| 研究概要 |
水晶体プラコードの分化に重要な役割をはたす転写因子の発現調節ネットワークを解析する目的で、前年度ではトリ胚に電気穿孔法よってDNAを導入することによりエンハンサーアッセイを行う方法を最適化した。従来のトランスジェニックマウス法よりもはるかに安価に高速にエンハンサーを同定できることがあきらかとなった。本年度では、この方法を用いて、水晶体プラコードで発現制御ネットワークを形成すると考えられる転写因子遺伝子群の近傍に存在するエンハンサーの探索をおこなった。

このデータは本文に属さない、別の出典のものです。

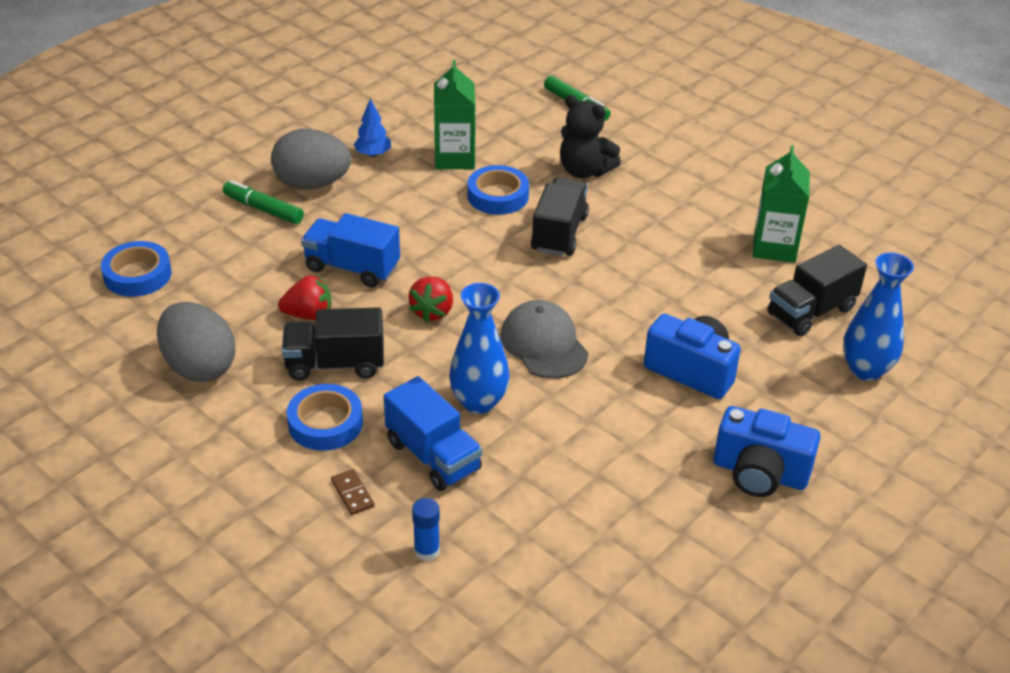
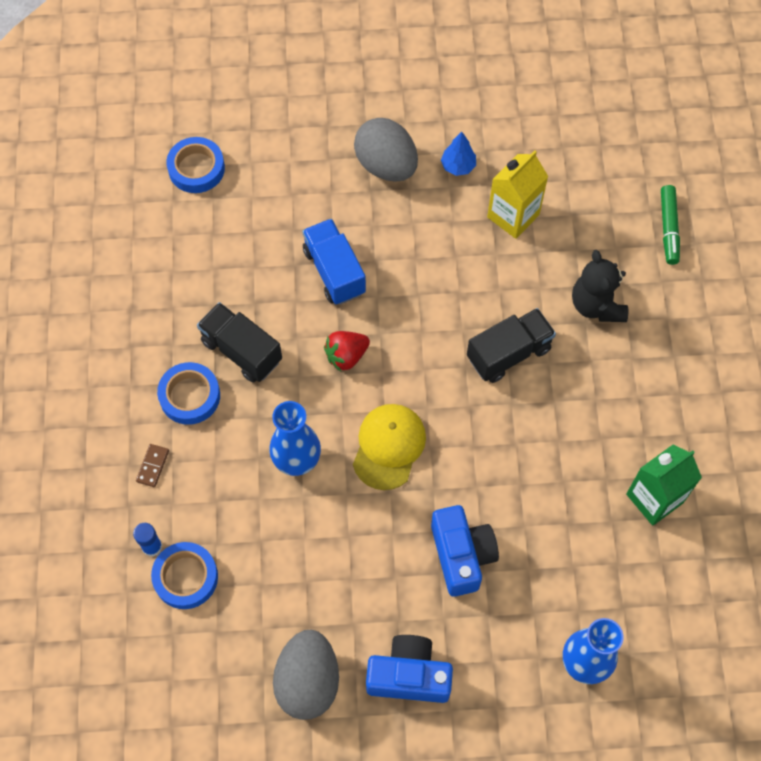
camera: 45 degrees right, 25 degrees up
(199, 366) = (161, 284): grey egg -> grey egg (308, 681)
(263, 209) = (330, 166): green marker -> none
(309, 315) = (266, 293): red strawberry -> none
(433, 456) = (226, 478): blue truck -> none
(454, 158) = (513, 216): green carton -> yellow carton
(498, 196) = (504, 280): blue tape -> blue tape (186, 577)
(544, 344) = (389, 447): grey cap -> yellow cap
(759, 473) = (409, 675): blue camera -> blue camera turned 120 degrees clockwise
(811, 312) = (608, 579): black truck -> none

まず水晶体プラコードの分化に中心的な役割をはたすPax6遺伝子のエンハンサーのうち、水晶体の細胞系列で機能する物の同定と解析をおこなった(前年度からの継続)。従来から研究をおこなってきたPax6EEに加えて、新規のエンハンサー領域を同定し、Pax6LSと命名した。以前、培養細胞をもちいた実験からPax6とSox2の結合サイトをPax6EE内に見いだしていたが、よりin vivoの状態を反映するトリ胚電気穿孔法により、Pax6の結合サイトがin vivoで実際にPAX6蛋白が結合していることを示すデータが得られた。また、Pax6,Sox2結合部位以外にもエンハンサー活性に必要な部位を4カ所Pax6EE内に同定した。この結果は、PAX6が他の多くの転写因子と協同的に働くことを示唆している。Pax6LSの詳細な解析によって、このエンハンサー内の活性に重要な部位を同定し、またこのエンハンサーも、多くの転写因子が協同的に働くことをしめした。Pax6自身が、Pax6LSのエンハンサー活性に必要であるとのデータがあるので、Pax6遺伝子の発現には、複数の正のフィードバック制御がかかっていることがあきらかになってきた。
Pax6以外にも、Sox2,Sox3,Eya1,FoxE3などの発現制御領域のクローニングを進めた。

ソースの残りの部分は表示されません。